この人ならばと身を委ねられる、頑張る元気をもらえる心の拠り所だった。
「瑠璃……」
あやめは幼くして聡い子どもだった。
両親が自分を護衛官にしない理由を言われずとも理解していた。
瑠璃を見ていればわかる。神様になるのも、神様のお付きになるのも大変なことだ。
きっといま妹への同情心で手を差し伸べればいつか後悔するだろう。
――でも。
瑠璃が言う『あやめは?』という台詞を聞く度に胸が痛む。
――じゃあ瑠璃はどうなるの。
あやめは自分が選ばれなかったことに安堵していた。
と、同時に罪悪感も抱いていた。
もし、双子ではなかったらこんな感情は抱かなかったかもしれない。
瓜二つの娘。黙っていれば両親だって見分けが難しい。なのにあやめは免れた。
神様の選定に議論を挟む余地はないが、疑いはあやめの中にずっとある。
本当は自分が選ばれる可能性もあったのでは、と。
――私がやったことが決め手になっていたら?
あの時、瑠璃はボールをとれなかったのだ。
あやめが高く投げてしまった。
――あれのせいだったら?
実際は何の関係もないことだ。
けれどもあやめは瑠璃が選ばれた理由を、自分が選ばれなくて済んだ理由を、延々と考えてしまう。まるで呪いでもかけられているかのように。
朝起きるのは瑠璃のほうが早かった。
朝ごはんだって瑠璃のほうが食べるのが早かった。
両親へのおはようの挨拶はどちらが先だった?
どれも、今更考えたところで仕方ないことだ。
神様が行いではなく魂を見て選定をしているのなら意味がない。
選定理由は神様しか知らない。いくらでも『もし』を考えられる。
あやめはけして神様になりたいわけではない。だというのに妄想が止まらないのだ。
――私達、違いはあるけど、双子なのよ。
瓜二つという事実が、思考を深い闇に沈める。葉桜家に出入りするようになった四季庁の夏職員達が口走る陰口を聞いてしまったのも良くなかった。

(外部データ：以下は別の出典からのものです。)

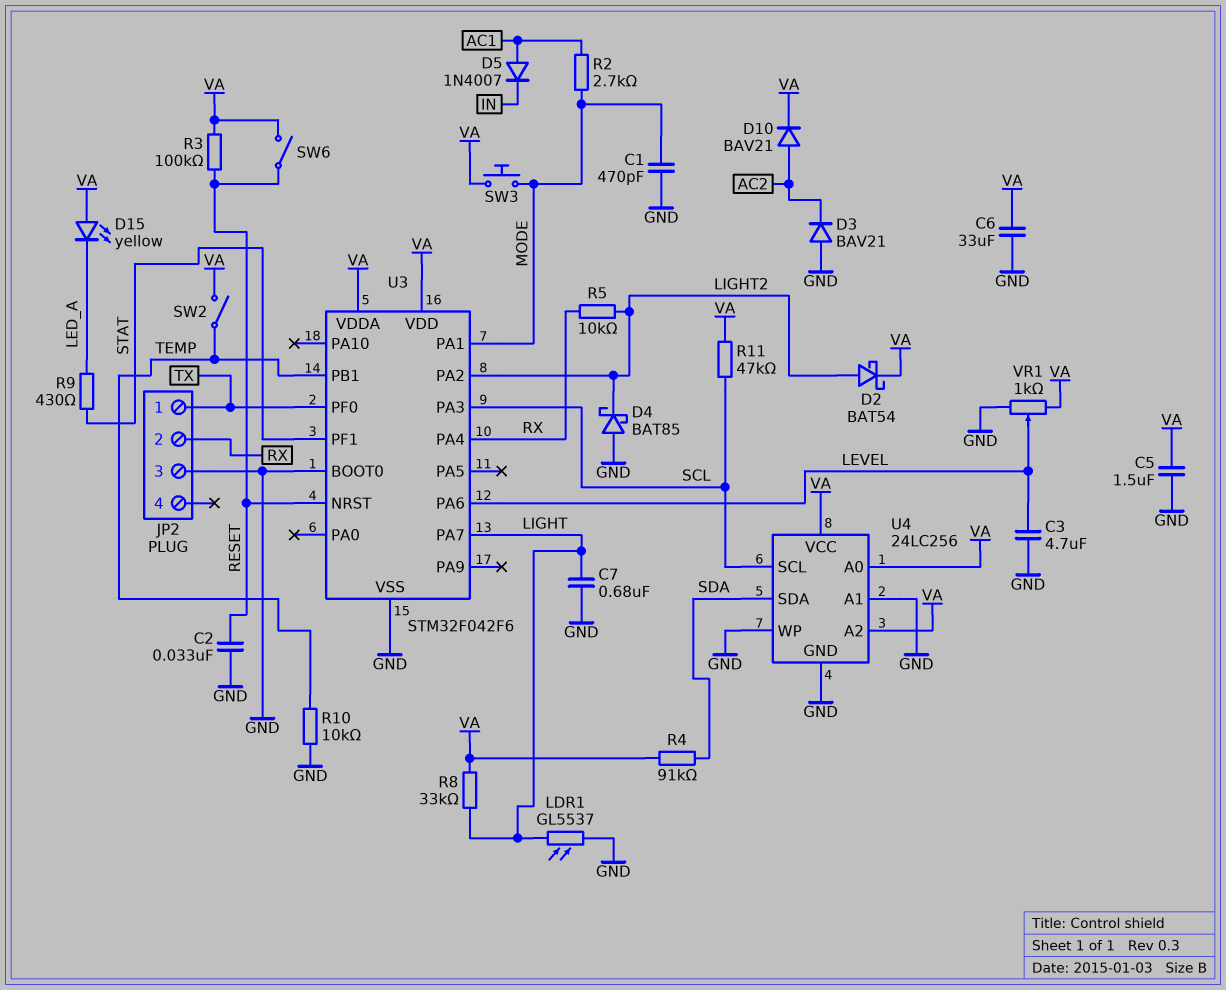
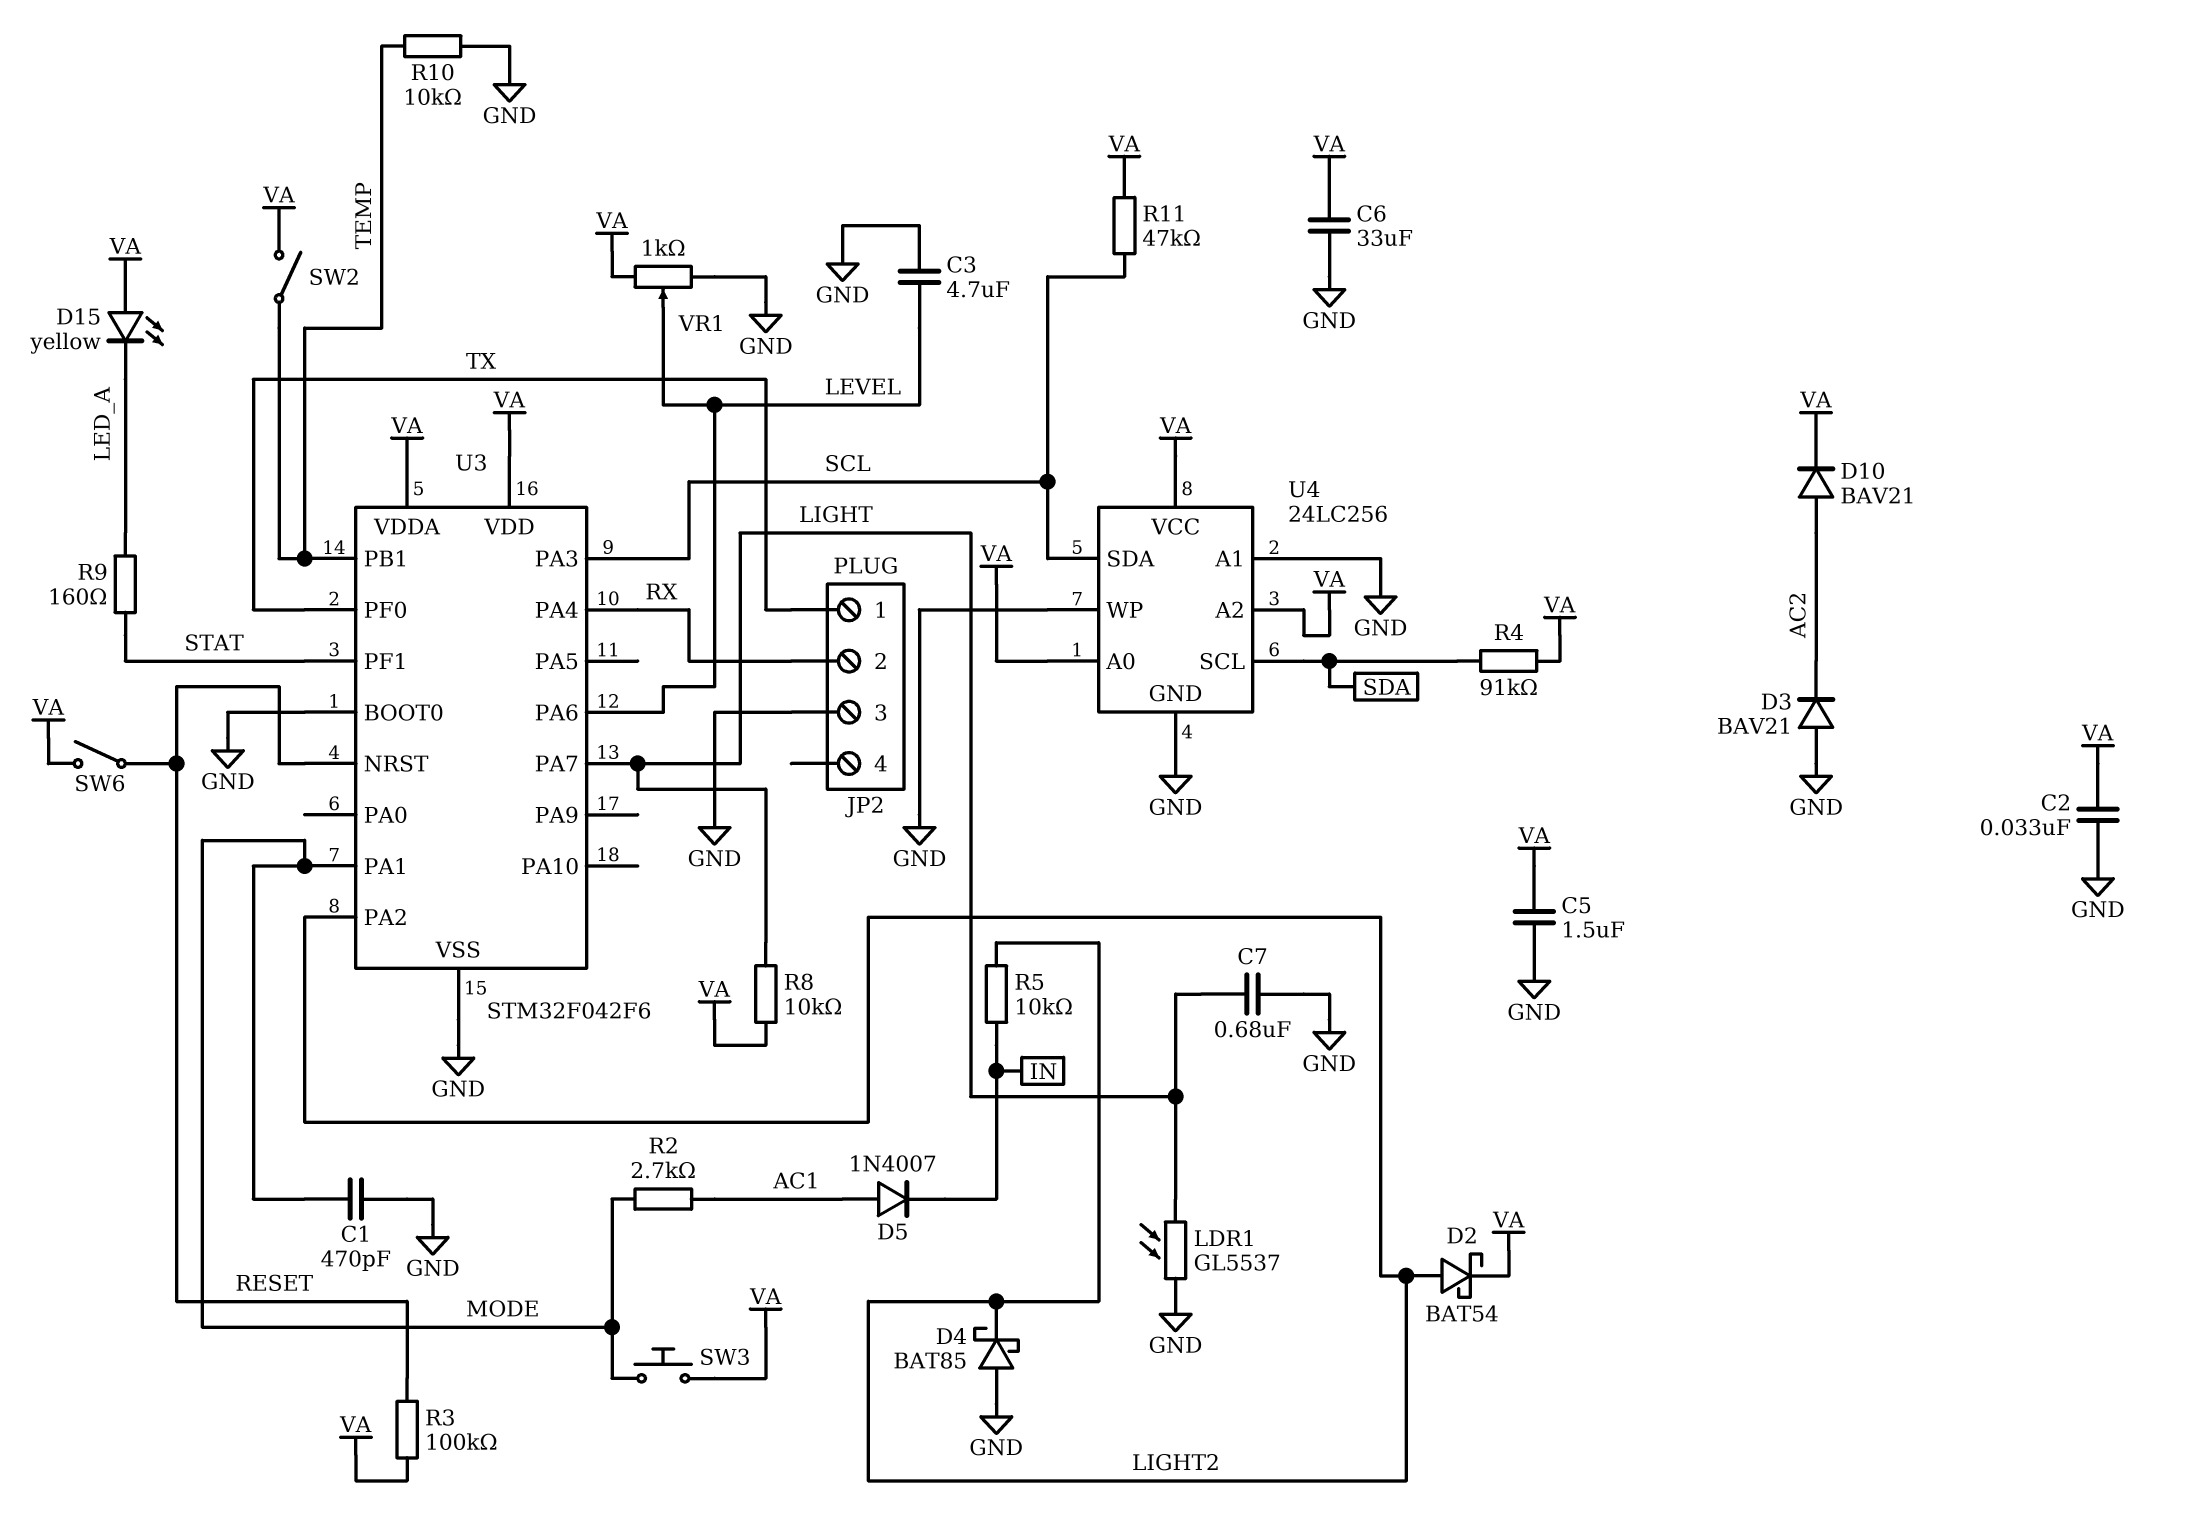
C2: 33nF (GND, RESET) -> 33nF (GND, VA)
R5: 10k (LIGHT2, RX) -> 10k (IN, LIGHT2)
R8: 33k (LIGHT, VA) -> 10k (LIGHT, VA)
R9: 430 (LED_A, STAT) -> 160 (LED_A, STAT)
U4 pin SCL: SCL -> SDA
U4 pin SDA: SDA -> SCL

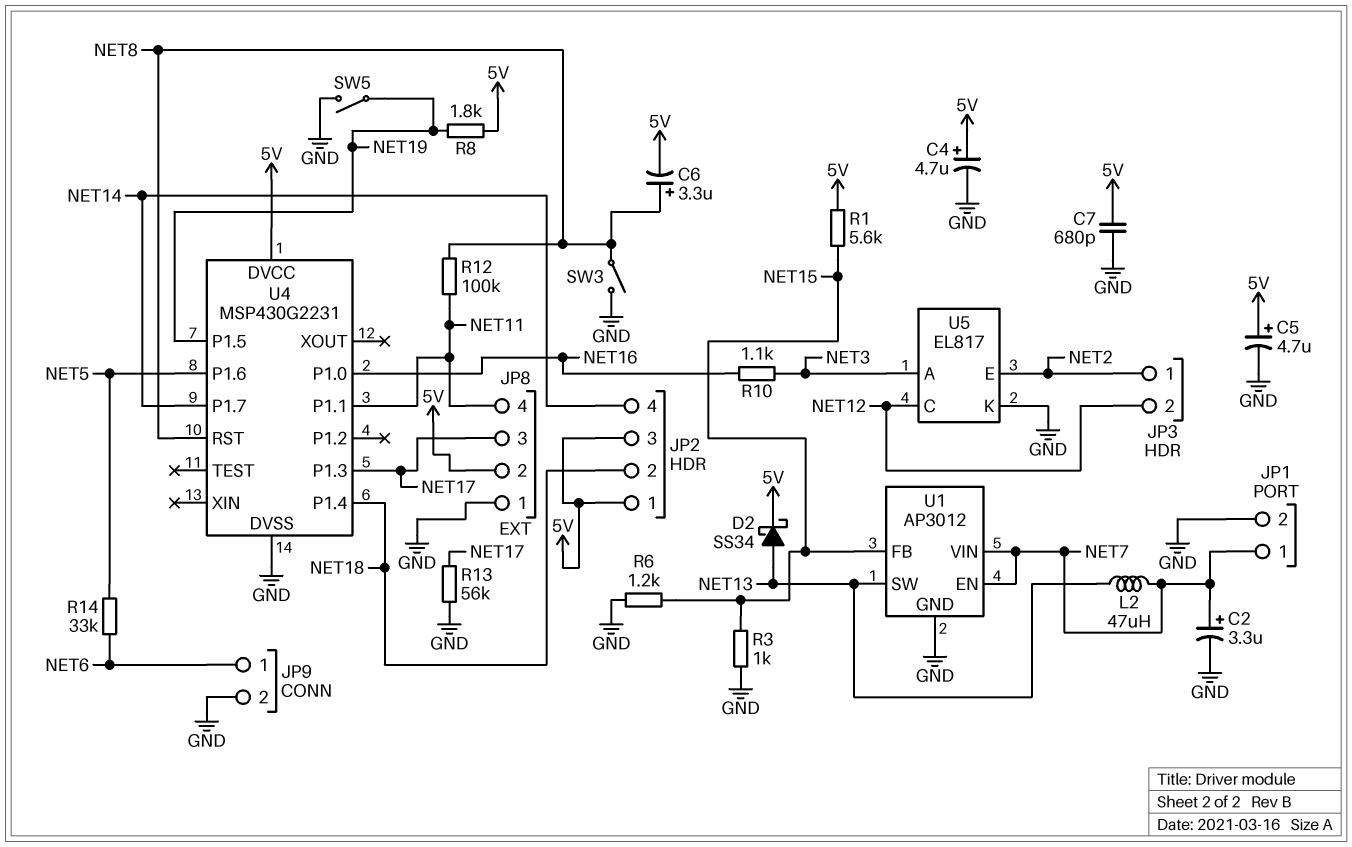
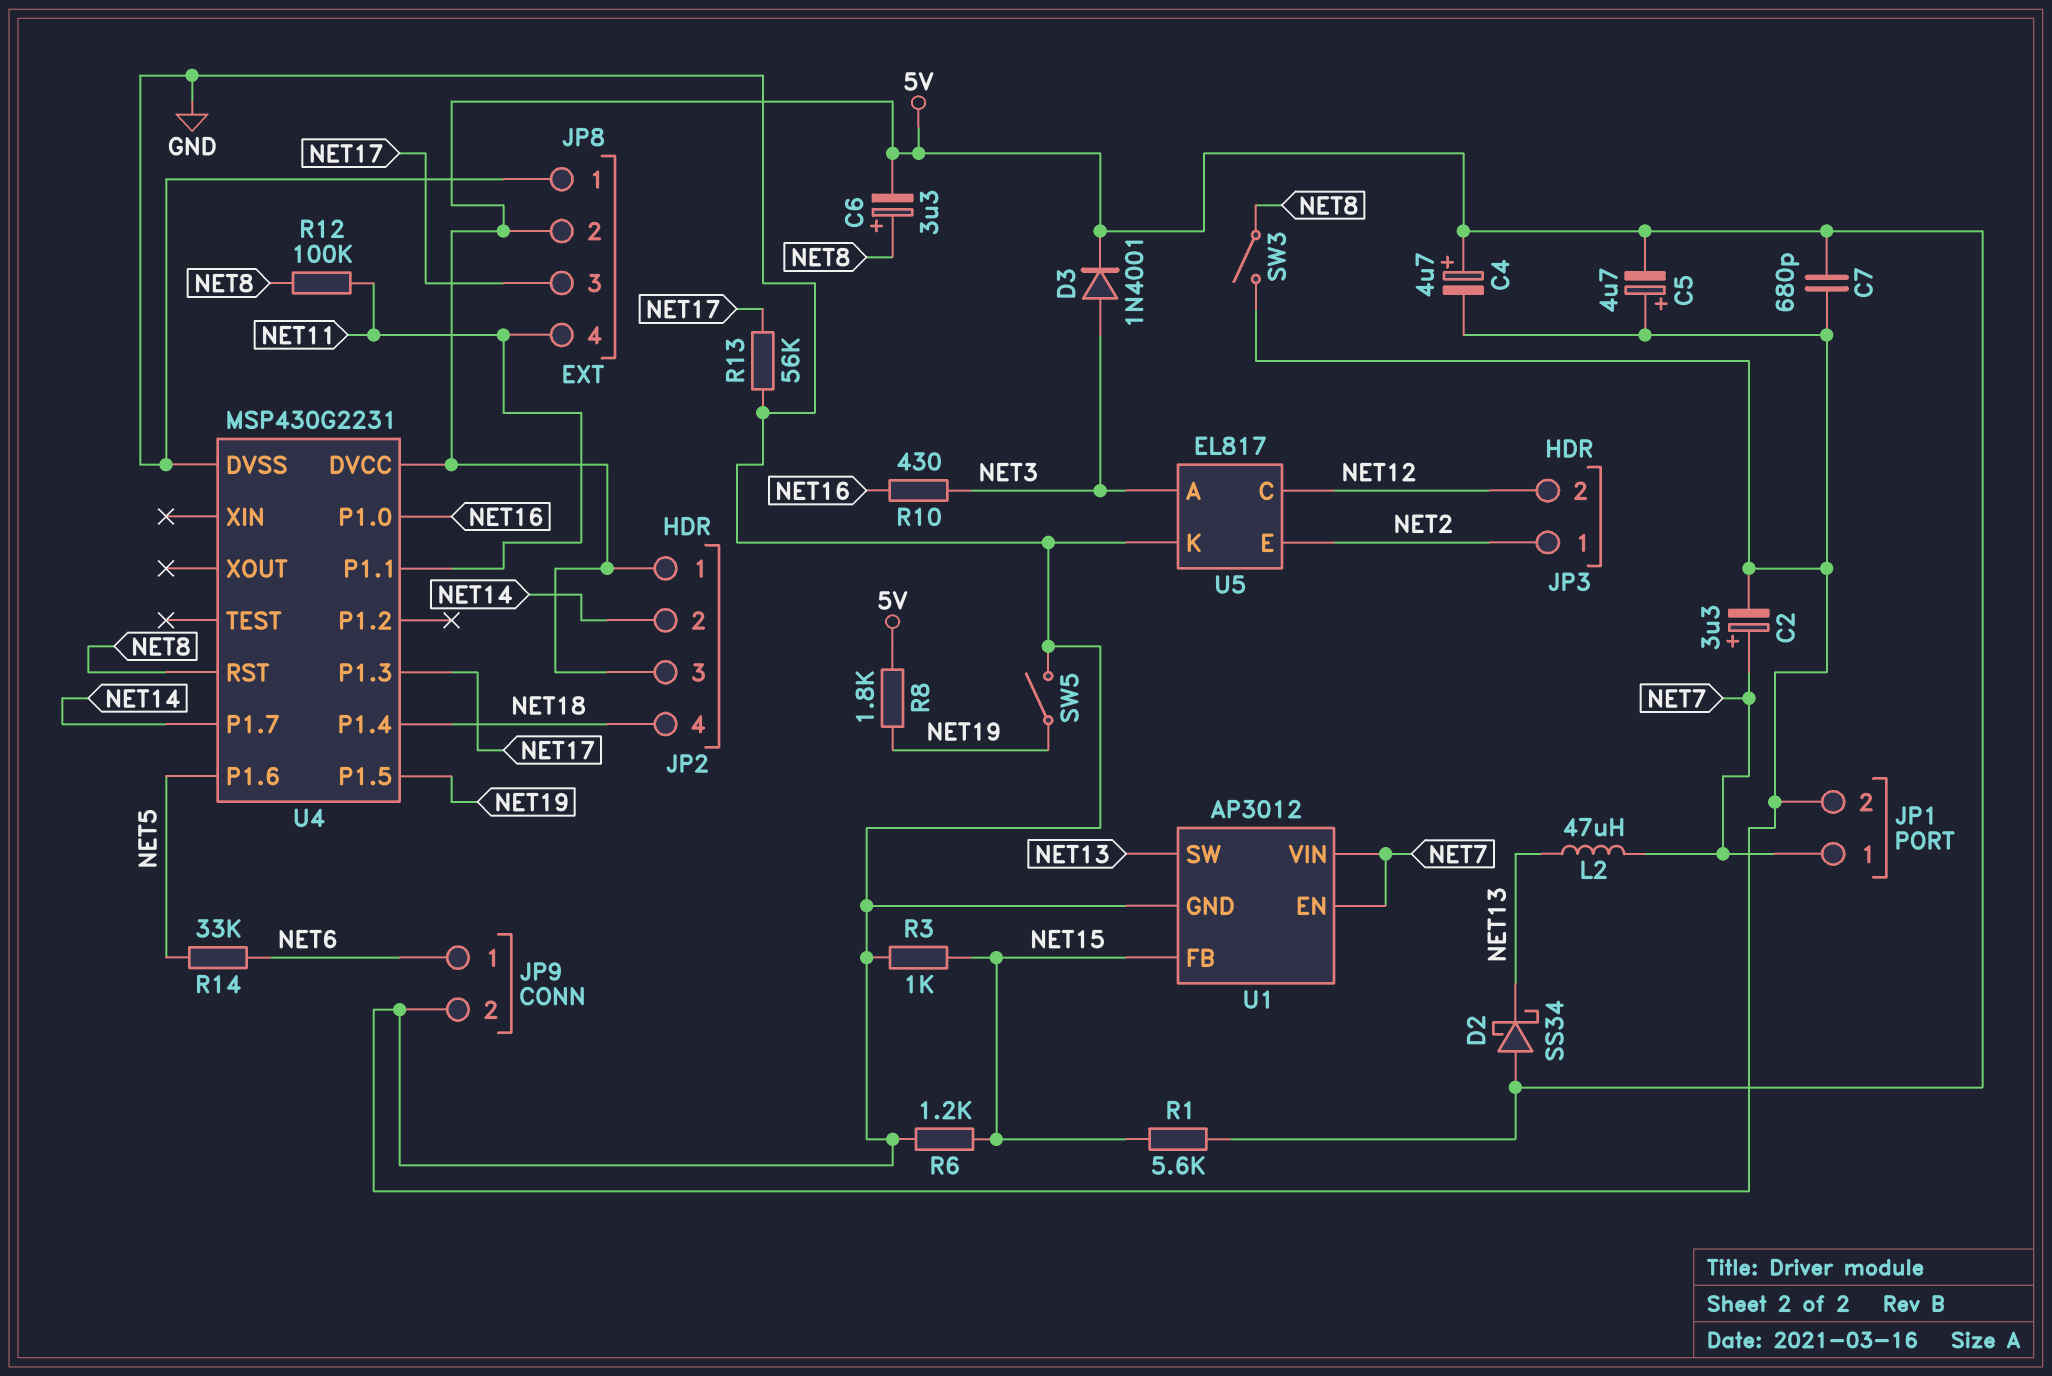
C5: 4.7uF (plus 5V, minus GND) -> 4.7uF (plus GND, minus 5V)
D2: schottky SS34 (A NET13, K 5V) -> schottky SS34 (A 5V, K NET13)
D3: none -> diode 1N4001 (A NET3, K 5V)
JP2 pin 2: NET18 -> NET14
JP2 pin 4: NET14 -> NET18
R10: 1.1k (NET3, NET16) -> 430 (NET3, NET16)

彼らはこう言った。『妹じゃなくて姉なら良かったな』と。
大人しくて、気が強くなくて、管理する者達にとって都合がいい子どものほうが扱いやすくて楽だったのにと。彼らも『もし』を語っていた。
当然、あやめは憤った。
妹の良いところを何も知らないくせに、と。
――勇敢で、創造力があって、明るくて、正義感が強くて。
月のようなあやめは、太陽のような瑠璃を眩しく思っていた。
――瑠璃のほうが良いに決まってる。
そうだ。だからどれほど『もし』があっても、妹が夏の代行者なのは問題ない。
他の人が何を言おうと自分は瑠璃の素晴らしさを知っている。
彼女はふさわしい。そうだ、問題ないはず。だからこの考えはもうやめよう。
――あなたはふさわしいはず、きっとそうよね?
「あたし、神様になんてなりたくなかった」
――そのはず、だけれど。
「なりたくなかったよ……」
あやめがどんなことを頭の中で考えたとしても全てはこの言葉でリセットされる。
「そうね、そうよね……瑠璃は神様になんてなりたくなかった……」
あなたは神様にふさわしい。ふさわしいが、向いてはいない。
――代わってあげられたら良かった。
何か、神様からのサインを見逃して、瑠璃に押し付けてしまった可能性はないだろうか。
もしそうなら自分は大罪人だ、とあやめは思う。姉が妹に生贄の役割を任せてしまうなんて。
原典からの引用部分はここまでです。